Bug 15873 – In order to implement std.simd, compile time info about CPU specifics is needed

Status
RESOLVED
Resolution
INVALID
Severity
blocker
Priority
P1
Component
dmd
Product
D
Version
D2
Platform
All
OS
All
Creation time
2016-04-04T17:22:23Z
Last change time
2020-12-21T08:45:02Z
Keywords
CTFE, SIMD
Assigned to
No Owner
Creator
Jack Stouffer

Comments

Comment #0 by jack — 2016-04-04T17:22:23Z
To quote Manu, "I still have no way to detect what simd version was supplied to the compiler on the command line on GCC/Clang, and DMD has no such concept. The library can't emit opcodes that violate the simd level request made to the compiler; I need to know the level requested and then I can produce the best code for that level using static if." This also is blocking std.blas, to quote Ilya, "I am working on BLAS from scratch implementation. And it is no hope to create something useable without CT information about target. Target cpu configuration: - CPU architecture (done) - Count of FP/Integer registers - Allowed sets of instructions: for example, AVX2, FMA4 - Compiler optimization options (for math)"

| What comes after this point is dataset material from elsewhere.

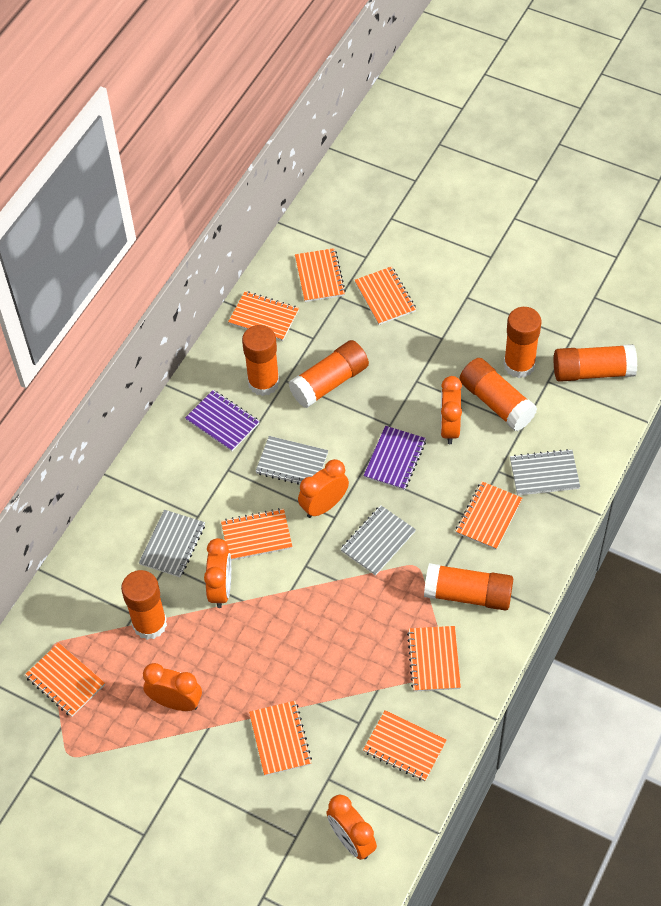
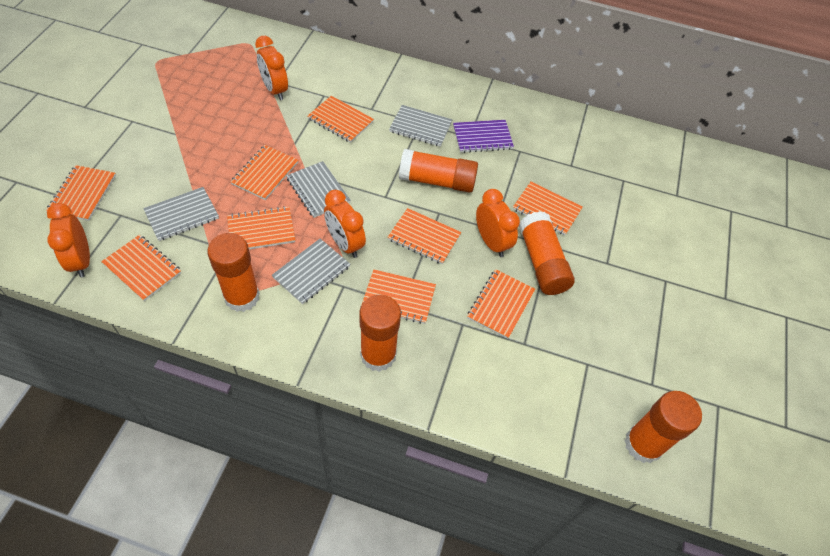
orange clock: 5 -> 4
orange glue stick: 7 -> 5
purple notebook: 2 -> 1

Comment #1 by bugzilla — 2016-04-04T18:34:26Z
For DMD, the minimum SIMD level can be ascertained by: 1. the operating system - for example, OSX is only sold on certain CPUs and above. Also, Linux assumes SIMD in the default behavior of gcc. 2. 32 or 64 bit code being generated The DMD compiler assumes the existence of that minimum SIMD level, and generates SIMD code accordingly. The SIMD capabilities can be tested at runtime: http://dlang.org/phobos/core_cpuid.html This is used, for example, here: https://github.com/D-Programming-Language/druntime/blob/master/src/rt/arraydouble.d#L33 The idea is to use a template to statically generated code for each supported SIMD level. Then, test the capabilities at a high level, and select the right branch at the high level. Then each level's implementation runs at full speed with custom code for that level.

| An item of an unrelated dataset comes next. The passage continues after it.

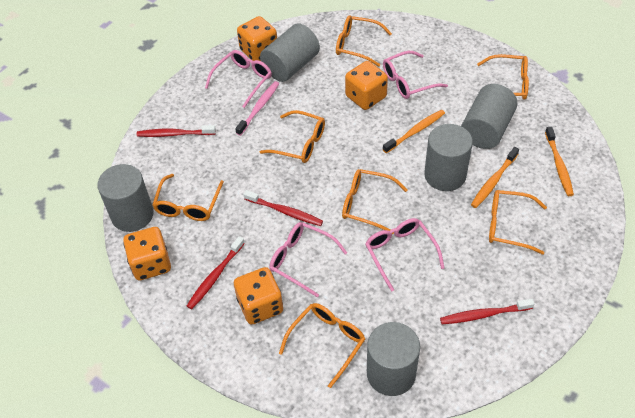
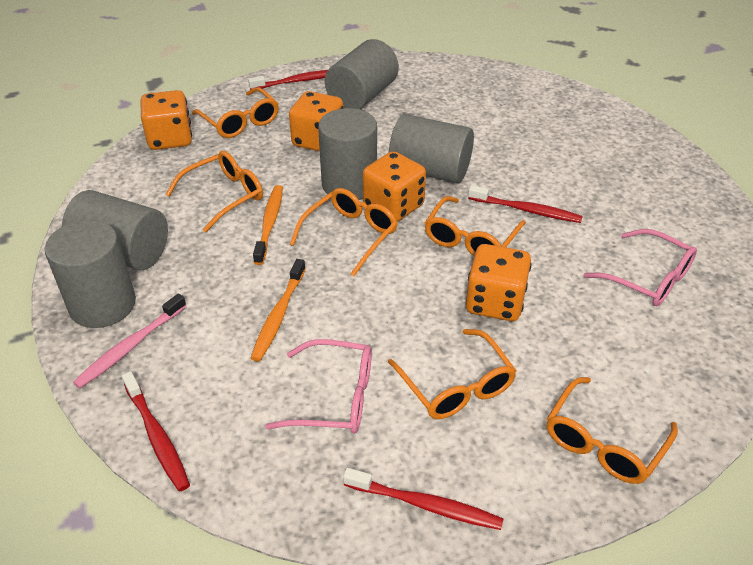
orange glasses: 7 -> 6
orange toothbrush: 3 -> 2
pink glasses: 4 -> 2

Comment #2 by bugzilla — 2016-04-04T18:39:34Z
Comment #3 by bugzilla — 2016-04-04T19:29:54Z
DMD predefines "D_SIMD" for: 1. all 64 bit code generation 2. OSX 32 bit code generation and does generate SIMD instructions for those platforms. DMD does not have compiler switches to select SIMD levels.
Comment #4 by bugzilla — 2016-04-04T19:44:40Z
Comment #5 by aliloko — 2016-04-04T19:53:40Z
Could DMD also generate SSE code for 32-bit targets (easily)? SSE2 is very common. I see two main advantages: - it can also avoid some divergence in results between 32-bit and 64-bit related to the unexpected higher precision of FPU operations. Using the FPU you might think that floats are sufficient for one task when they aren't, because they were promoted to 80-bit float internally. - avoiding denormals. It is a recurring concern in audio code though not that bad. MSVC generates SSE2 in 32-bit by default I think.
Comment #6 by turkeyman — 2016-04-06T12:19:21Z
DMD really needs some way to select the simd level to target from the command line. Runtime selection is appropriate at the outer loop, but runtime selection is not practical for small occurrences of SIMD appearing littered around, or where the selection would be made in the inner loop.
Comment #7 by Marco.Leise — 2016-04-11T18:02:11Z
My concern is with "fast.json" where the call site reads auto json = parseJSON(...); and I feel that import core.cpuid; if (sse42) handleJson!true(); else handleJson!false(); void handleJson(bool sse42)() { auto json = parseJSON!sse42(...); } is just not palatable. ('handleJson' being needed, since the return value would be a RAII struct with compile-time specialization.) Importing core.cpuid, figuring out which flag to use and set as a template argument and writing a switch-case or if-else is not economically reasonable, so to speak when you could enable SSE4 globally and often implicitly (-march=native). Also in my case DMD wont profit, because it's inline assembly doesn't inline (making it too slow) and GDC wont profit because it is not supported by core.cpuid, leaving only LDC - but that's another story. My argument here is that the one writing SIMD code is not necessarily the one calling it. Compile-time information about the (implied) target enables us to reduce the cognitive load for library users, and still make use of the latest CPU features. This is working to great benefit with intrinsics in other compilers (for popcnt, memcpy, etc.), but we can't imitate that. So we ended up with runtime checks against a global variable in popcnt for what should be a single instruction on recent CPUs and an additional "SSE4 only" _popcnt in http://dlang.org/phobos/core_bitop.html#.popcnt
Comment #8 by bugzilla — 2020-12-21T08:45:02Z
DMD predefines some version identifiers based on SIMD level: version (D_SIMD) - for SSE2 instruction sets version (D_AVX) - for SSE2..AVX instruction sets version (D_AVX2) - for SSE2..AVX2 instruction sets which should do the job.